The room glows a bright golden shade as the light bounces off of the light bamboo finishes. More bamboo forms exposed beams, and coupled with concrete, it gives this lower-level restaurant a modern feel. And that same bamboo can be found again in customizable tables that are attached to a runner on the floor, allowing tables to move freely and easily, making additional seating for larger parties a snap.
The real attraction, however, is not in the atmosphere but rather what's in the thick glass cases that line the right side of the wall. Protected and on display like precious jewels are large sheet pans displaying a variety of pizzas.
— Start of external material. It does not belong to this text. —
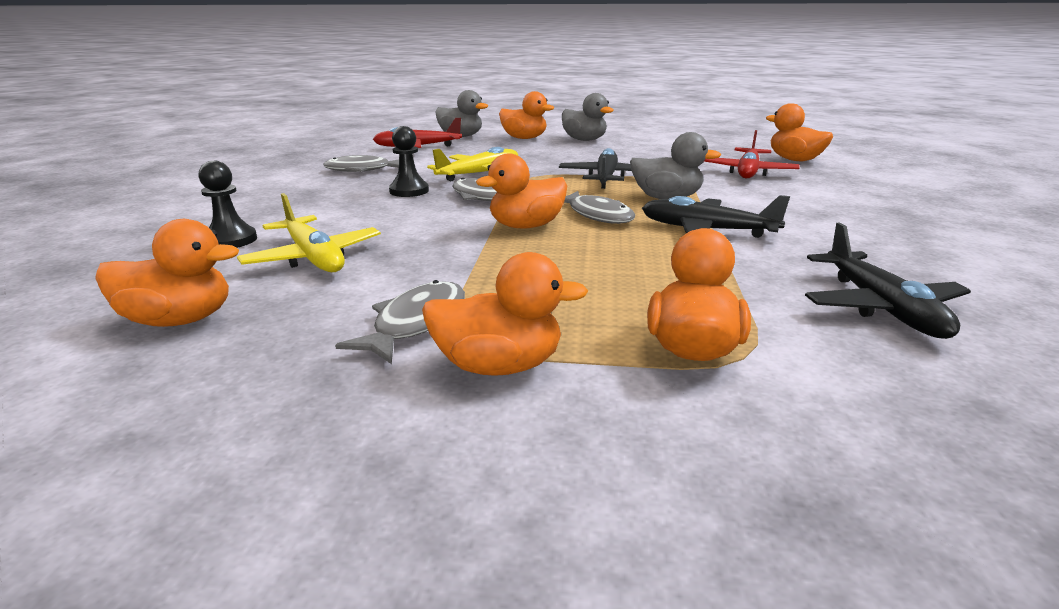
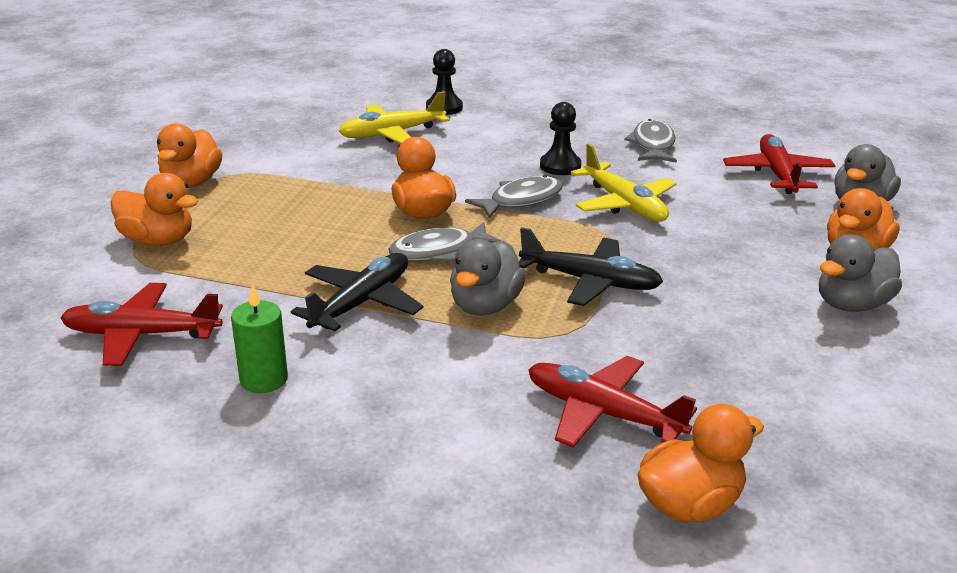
camera: 100 degrees right, 5 degrees up
(179, 320) = (314, 107): orange duck -> none
(416, 323) = (261, 163): grey fish -> none
(853, 246) = (264, 379): none -> green candle
(881, 307) = (142, 335): black plane -> red plane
A newcomer on Newbury Street, Scissors & Pie sets out with a mission to right the injustice of crappy pizza everywhere and return Italian pizza to something deserving respect and made with pride. They do this in traditional Roman fashion, with scissors, and they measure their success in ounces rather than slices.
"We had already settled on this space," explains DeRosa. "This used to be a pizzeria, and it has been since the 1960s. As things started to develop, we wanted a communal feel, and that's why our tables are on tracks. You can make a four-top or a six-top or as many combinations as you want. The space is low, and we still have some things to do, like putting up images of our different ingredients." DeRosa also owns Mitchell John Salon in the Financial District and is one of the founding members of the popular and locally-founded Living Proof haircare line.
"The pizza is very light and has an airy crust," points out their Roman-born pizza chef — or pizzaiolo. "It's a 72-hour process, and that allows the dough to be so light. That's why you don't feel heavy after you eat it." The dough itself is made from a special blend of flours; the exact mix is kept secret. The offerings range from traditional, such as the Margherita, to their most popular, the Cotto e Patate, which is a combination of fresh mozzarella, prosciutto cotto imported from Italy, thinly sliced potatoes, pink peppercorn, and a house-made, thyme-and-rosemary-infused oil.
DeRosa says that they've had to educate customers on their ordering system a bit at the beginning but that people are catching on. Once ordered, the pizza is then cut to specifications with large scissors and weighed, just as the Europeans do. The pizza is then presented on a thick cutting board with a scissors logo on it. He and his wife had fallen in love with not only the quality of pizza abroad but with this ordering system. "It's just not something that's really been done in the States, and we're excited to bring this here", DeRosa says.